Chief Jones is noncommittal. “That’s something we will discuss and see where it goes,” he says.

Meanwhile, the death of Luis Torres continues to gather attention, not all of it welcome, according to the three Hispanic leaders. On Saturday March 9, they helped organize a walk and vigil for Torres in Baytown. Much to their surprise the next day, the Houston Black Panthers held a protest in front of the Baytown police station at which Panther leader Quanell X made fiery statements against the cops.

“We don’t want to be fighting city hall, we want to work with city hall,” says Benavides. “It’s just escalating. The ball keeps going and going and it’s picking up all kinds of stuff along the way. Hopefully something good will come out of this.”

The incident has underscored the importance of racial profiling legislation passed last session by a coalition of the ACLU, LULAC, and the NAACP. Under the new laws, police departments across Texas must either have cameras on their cop cars or take detailed information about the race of all people stopped. Reports generated from the data must then find their way to civilian authorities. Baytown currently has half of its squad cars outfitted with cameras. As money becomes available, the department will outfit additional cars, according to Chief Jones.

The incident will also likely renew calls to cease the use of pepper spray, which has been linked to other in-custody deaths, especially in conjunction with restraint techniques and applied continuous pressure.

“This is the classic scenario that has caused the civil rights community to protest as a general policy the use of pepper spray,” asserts the ACLU’s Harrell. “All the elements were lined up to lead to death in this case and those officers were or should have been aware of that and therefore will ultimately, I am certain, be held accountable.”

The Baytown Police see it differently.

“The guy should have just let them put the handcuffs on him and it would have been all over,” argues Dan Jackson, legal advisor for the Baytown police department. “[Torres] bears some culpability for this in my opinion.”

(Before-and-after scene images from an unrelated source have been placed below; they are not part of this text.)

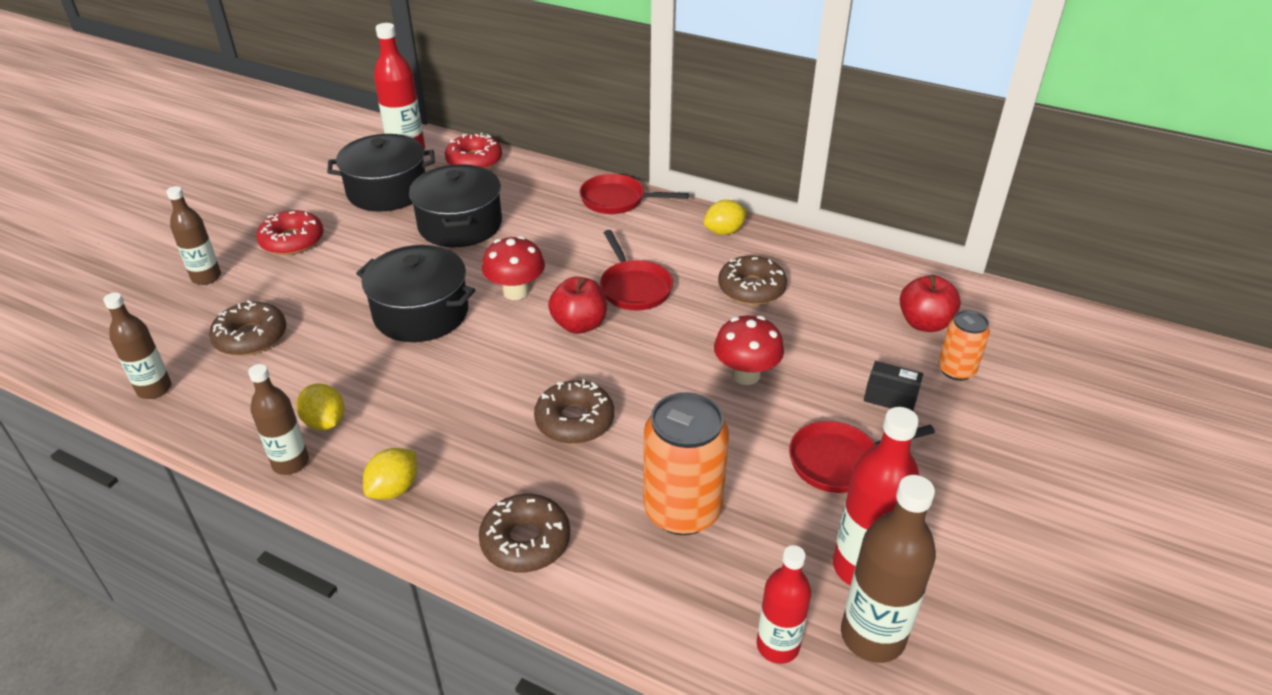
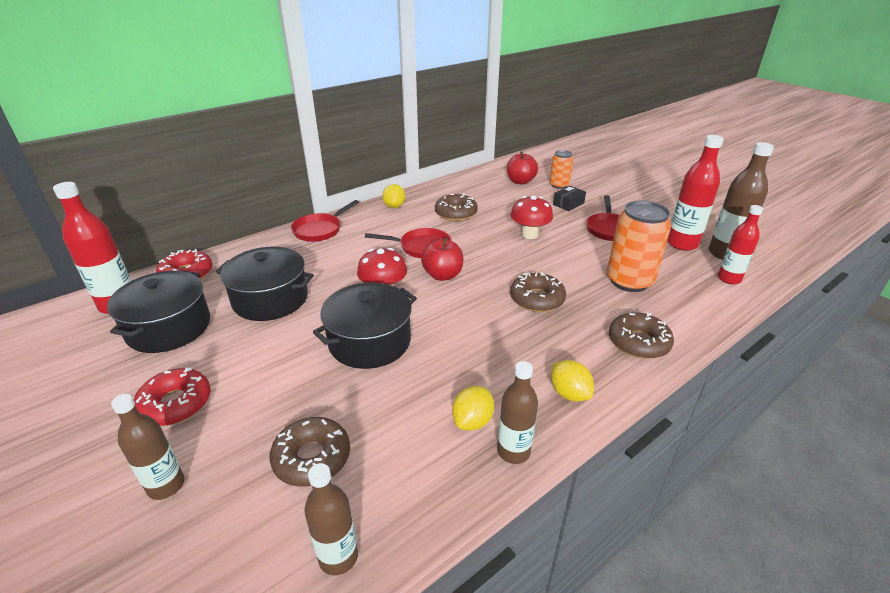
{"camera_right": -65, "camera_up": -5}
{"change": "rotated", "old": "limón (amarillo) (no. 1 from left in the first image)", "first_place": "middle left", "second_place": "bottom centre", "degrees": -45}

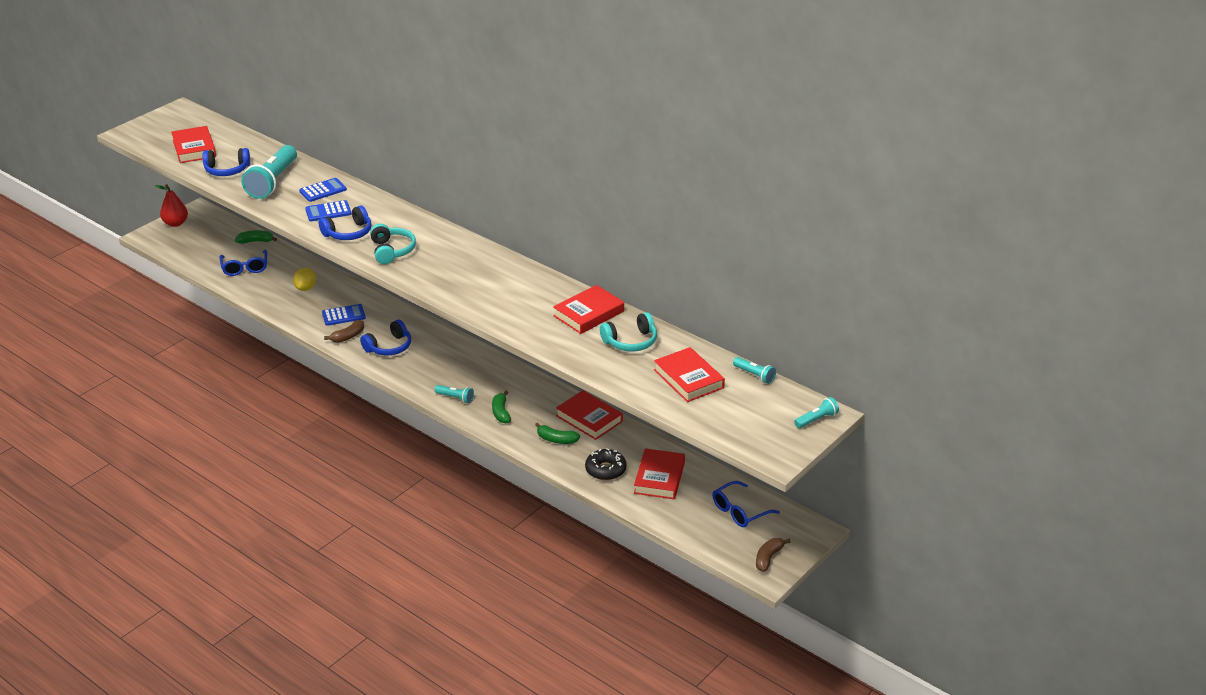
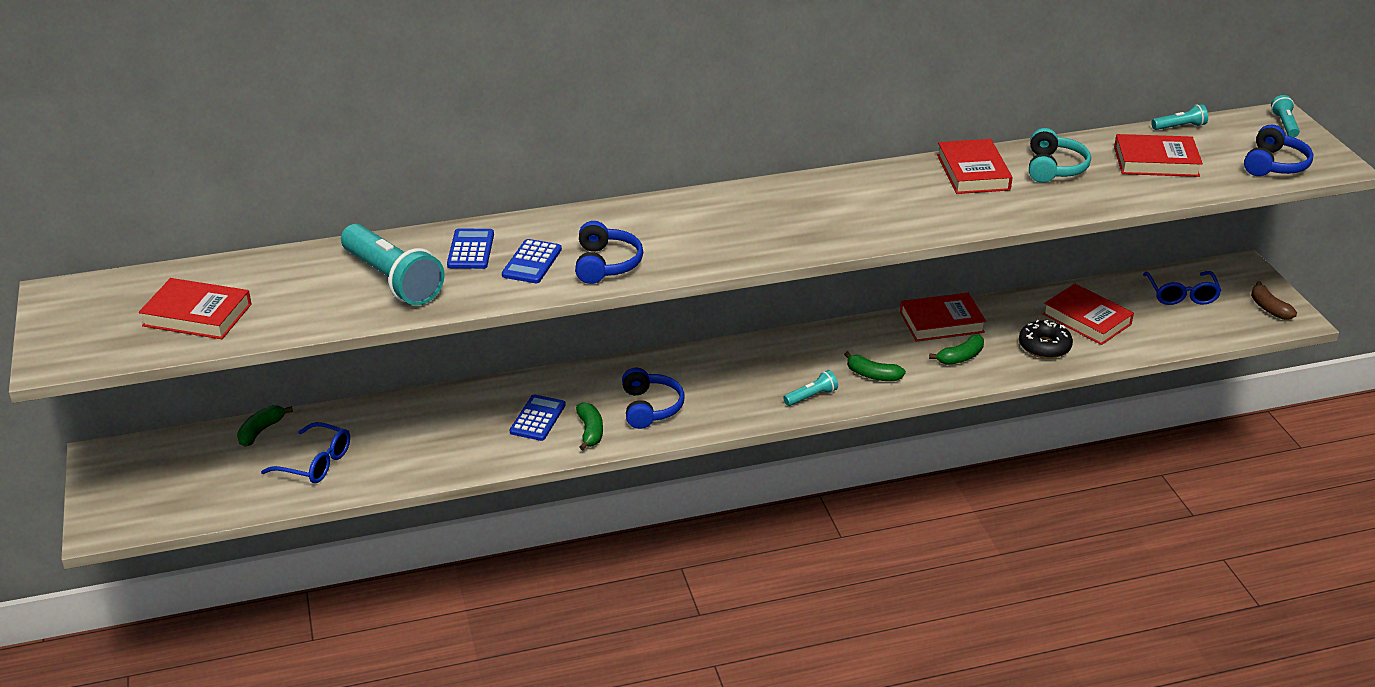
{"camera_right": -55, "camera_up": 0}
{"change": "repainted", "old": "plátano (marrón) (no. 1 from left)", "new": "plátano (verde) (no. 2 from left)", "first_place": "middle left", "second_place": "centre"}
{"change": "shifted", "old": "auriculares (azul) (no. 1 from left in the first image)", "new": "auriculares (azul) (no. 3 from left)", "first_place": "top left", "second_place": "top right"}
{"change": "gone", "old": "pera (rojo)", "first_place": "top left"}
{"change": "gone", "old": "limón (amarillo)", "first_place": "middle left"}
{"change": "gone", "old": "auriculares (turquesa) (no. 1 from left)", "first_place": "middle left"}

It’s 12:38 a.m. on that fateful Sunday morning and Officer Dillow is explaining his story–which seems to grow with each telling–to a Lieutenant. In the background, the officers are still vainly performing CPR.

“The first thing they said to me was that we’ve got a Hispanic male running around here with a gun and he is a psych patient,” Dillow says. “We never could find him.”

The female Lieutenant radios in an “in custody death” and then suggests the conversation be carried out on the phone. Dillow can now be heard worrying about the fact that he hasn’t paid his union dues. It appears Dillow switches off his microphone, perhaps to contact a lawyer or union representative. Meanwhile, the patrons of Cowboy’s Cedar Lounge can be seen watching from the doorway of the bar.

At 12:48 a.m., paramedics lift Luis Torres onto a stretcher and take him away. Most of the officers have gone. The lights from Dillow’s patrol car flash rhythmically on a stop sign.

Almost two months later, nobody at Cowboy’s Cedar Lounge admits to seeing anything at all. One barmaid who says she wasn’t working that night explains, “I don’t want to have anything to do with the Baytown police.”